A quest turns effort from scattered intensity into direction

Chris Williamson reads back a cluster of lines attributed to Hormozi about working hard enough that failure becomes unreasonable, building skills “no one can ignore,” and becoming the sort of competitor others are relieved not to face. Alex Hormozi points to two sayings printed near the front of Acquisition.com’s sales handbook: “volume negates luck” and “violence is the answer.”

The point is not literal violence. Hormozi uses the phrase to describe intensity applied to controllable factors. There may always be uncontrollable events: his example is a book launch disrupted by a lightning strike and a power outage in Las Vegas. But there is a distinct satisfaction, he says, in being able to look at oneself and say the controllable was fully controlled.

I don’t think there’s a feeling that’s more satisfying as a man than knowing that you’ve given everything that you had to give to an endeavor that you deemed meaningful.

Alex Hormozi

That intensity needs an object. Hormozi says he and Leila Hormozi often use the phrase “a man must have a quest.” The quest does not have to be business. It could be being the best father, musician, podcaster, businessman, tire replacer, or sweeper. What matters is that the person has something meaningful to move toward.

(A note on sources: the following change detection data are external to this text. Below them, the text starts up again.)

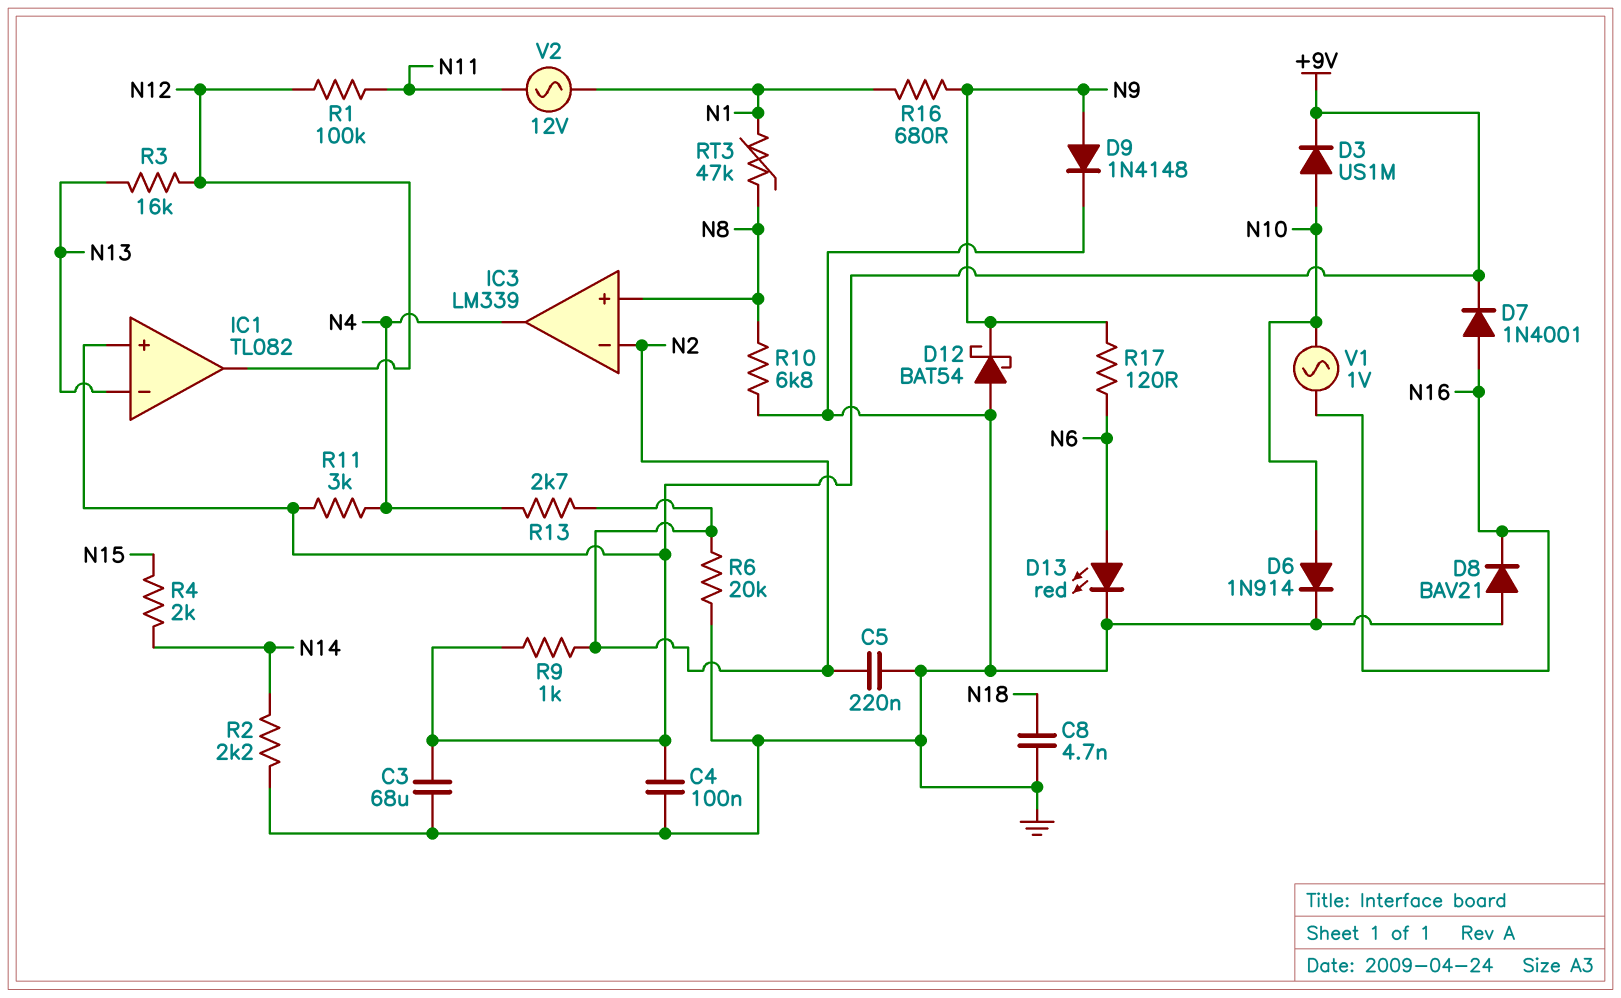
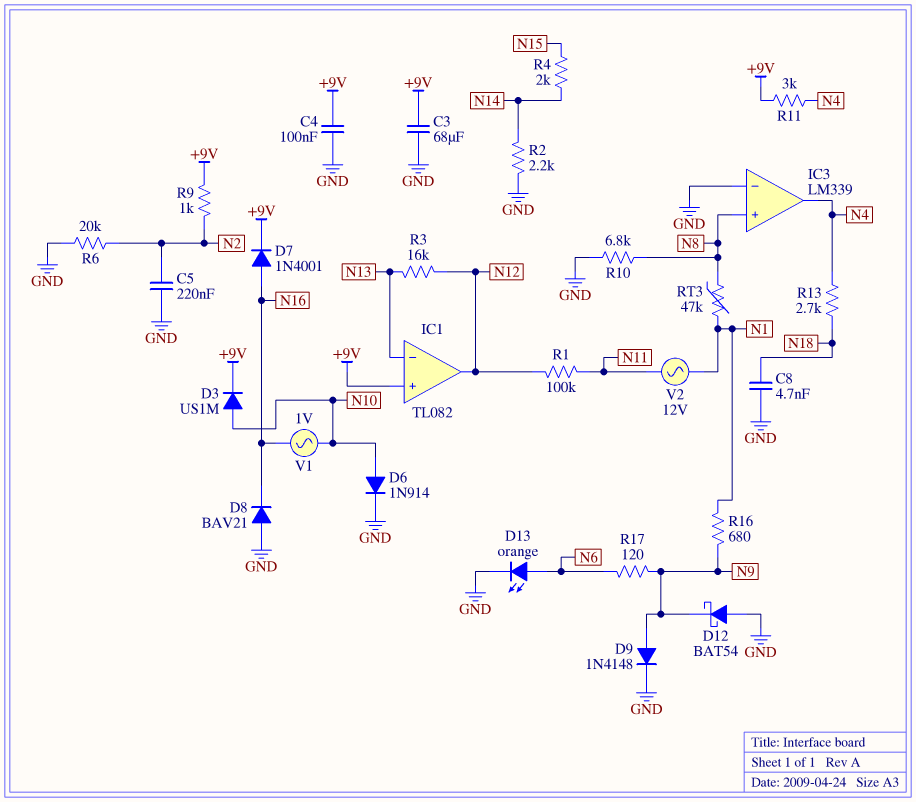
D13: LED red (A N6, K GND) -> LED orange (A N6, K GND)
IC3 pin in-: N2 -> GND
R13: 2.7k (N2, N4) -> 2.7k (N4, N18)

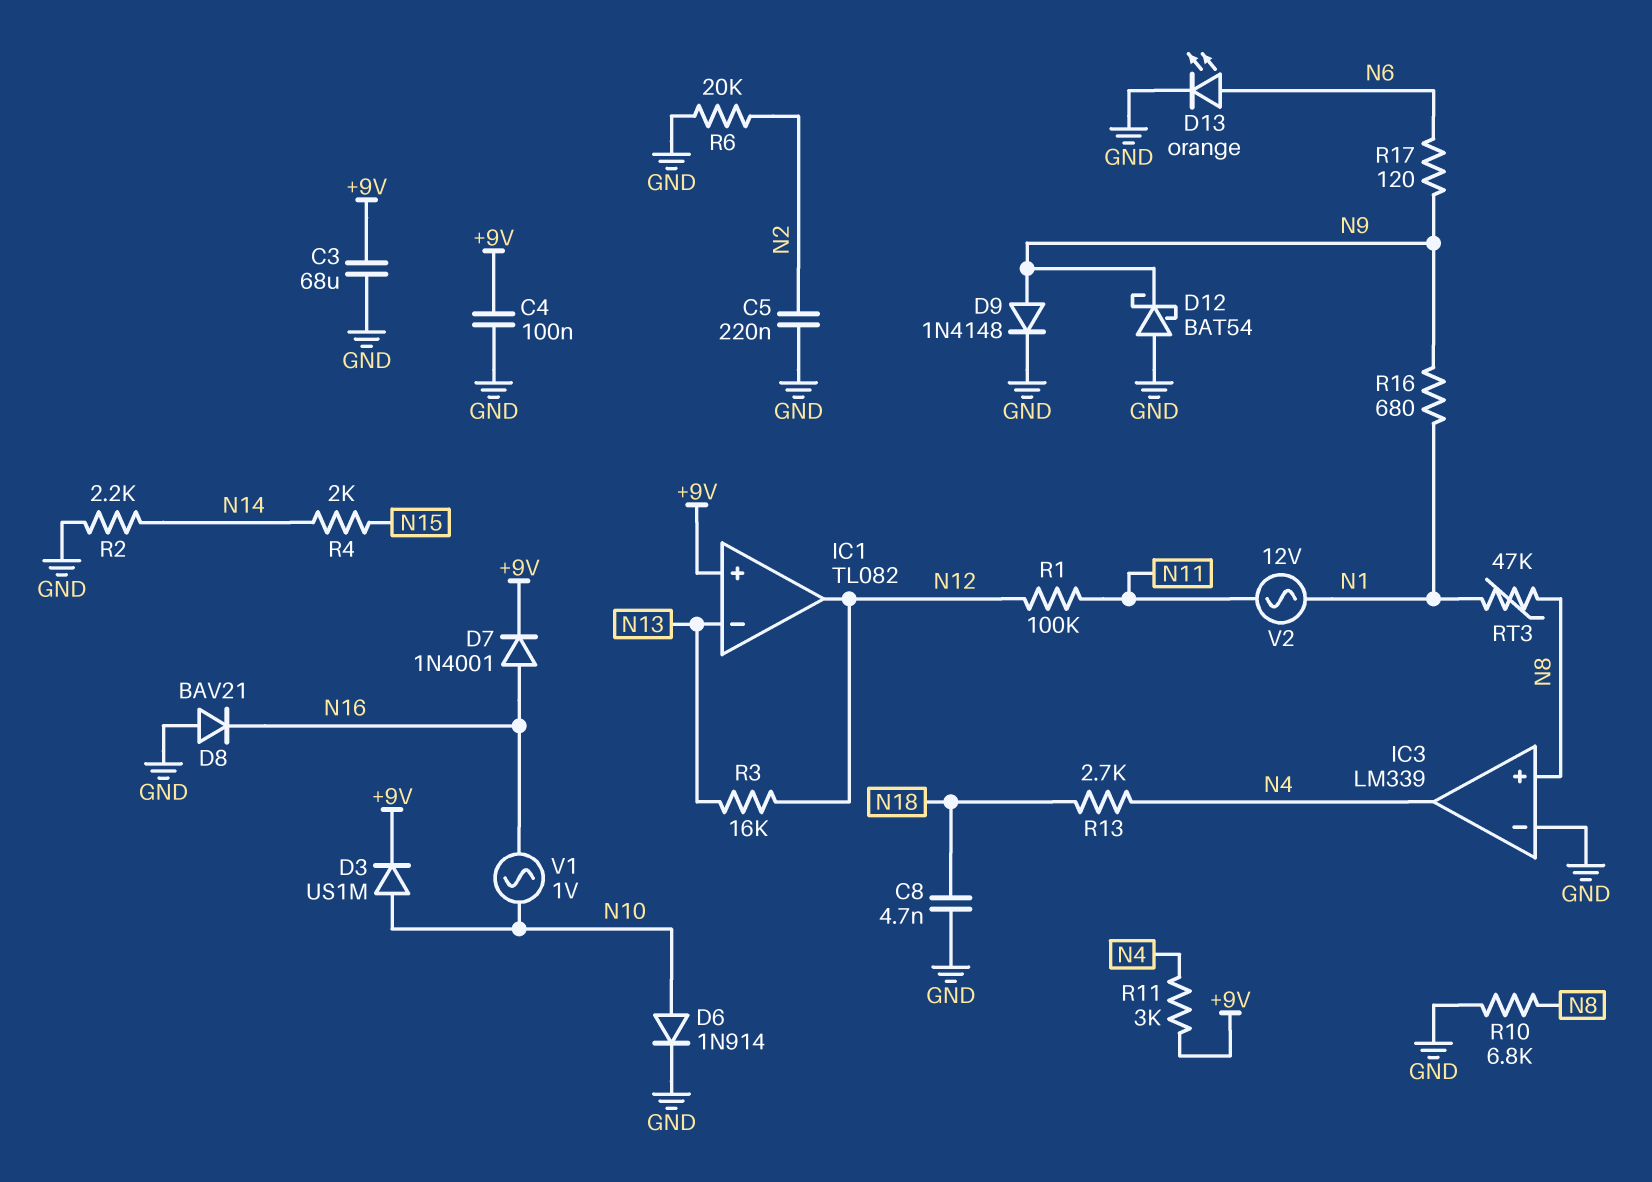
R9: 1k (+9V, N2) -> none

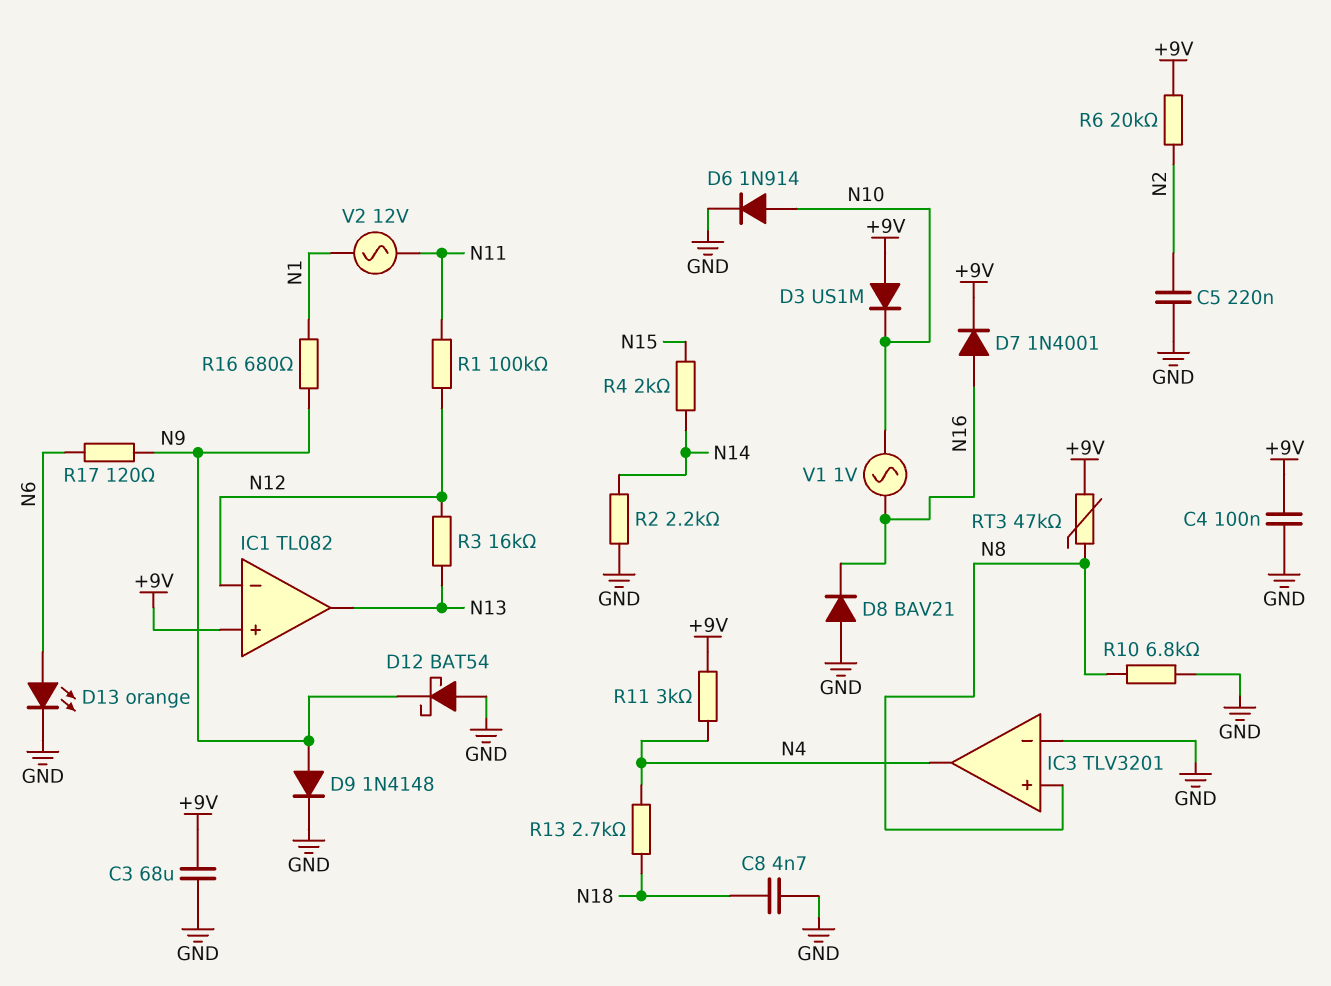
D3: diode US1M (A N10, K +9V) -> diode US1M (A +9V, K N10)
IC1 pin in-: N13 -> N12
IC1 pin out: N12 -> N13
IC3: LM339 -> TLV3201
R6: 20k (GND, N2) -> 20k (+9V, N2)
RT3: 47k (N1, N8) -> 47k (+9V, N8)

He connects that to two different psychological states. Hopelessness, in his framing, comes from a perceived lack of options: “We don’t know what to do.” Anxiety comes from too many options without priorities: there are many things to do, but no hierarchy among them. A quest remedies both by creating a clear path and a single organizing priority.

Once the quest is clear, Hormozi says the remaining work is to “destroy everything” in the path. He immediately qualifies the phrase. The things to be destroyed are not people but “the ideas, the thoughts, the doubts, the perceived risks that aren’t even really risks.”

The quest also has a relational dimension. Having someone “in your corner” who believes in the better version of you is, in Hormozi’s view, one of life’s rarest gifts. He cites a line from 300, where the queen tells Leonidas to come back “with your shield or on it.” Hormozi reads that not as a demand to win, but as a demand to give everything: “I want you to die trying.” Everyone will die, he says; some will die trying.

People outside the quest can amplify the doubt inside it

Chris Williamson names one of his “least favorite groups”: people without a quest mocking people who have one. The problem is not merely annoyance. Difficult goals already carry internal doubt, and outsiders can multiply it by questioning the sacrifices required.

His example is ordinary: friends asking why someone is staying in because they want to go to the gym in the morning, or insisting that missing one workout does not matter. In isolation, the friends may be correct. One missed workout may not matter. But the person pursuing the goal is trying to protect a larger commitment, and casual social pressure can erode certainty during what Williamson calls the “lonely chapter.”

Williamson argues that people should not listen equally to those who understand their goals and those who do not. Nor should they treat it as their job to explain themselves to everyone who questions the trade-offs. As he puts it, the gift he would give people is “the ability to turn down the volume on people who don’t understand the goals that you’re trying to achieve.”

Alex Hormozi translates criticism into a simpler sentence: “you live your life against my preferences.” When someone says not to go to the gym or to join some competing activity, they may simply be saying that the new behavior conflicts with what they value or want from the relationship. Hormozi’s response is to accept the mismatch without needing to resolve it immediately: “You’re right.” The people involved do not need to share the same values, at least in the short term.

He also suggests why the pressure can become personal. When someone lives according to new values, it can bring into sharp contrast how others are not living according to theirs. The criticism may be less about the goal itself than about the discomfort created by seeing someone else comply with a standard they are avoiding.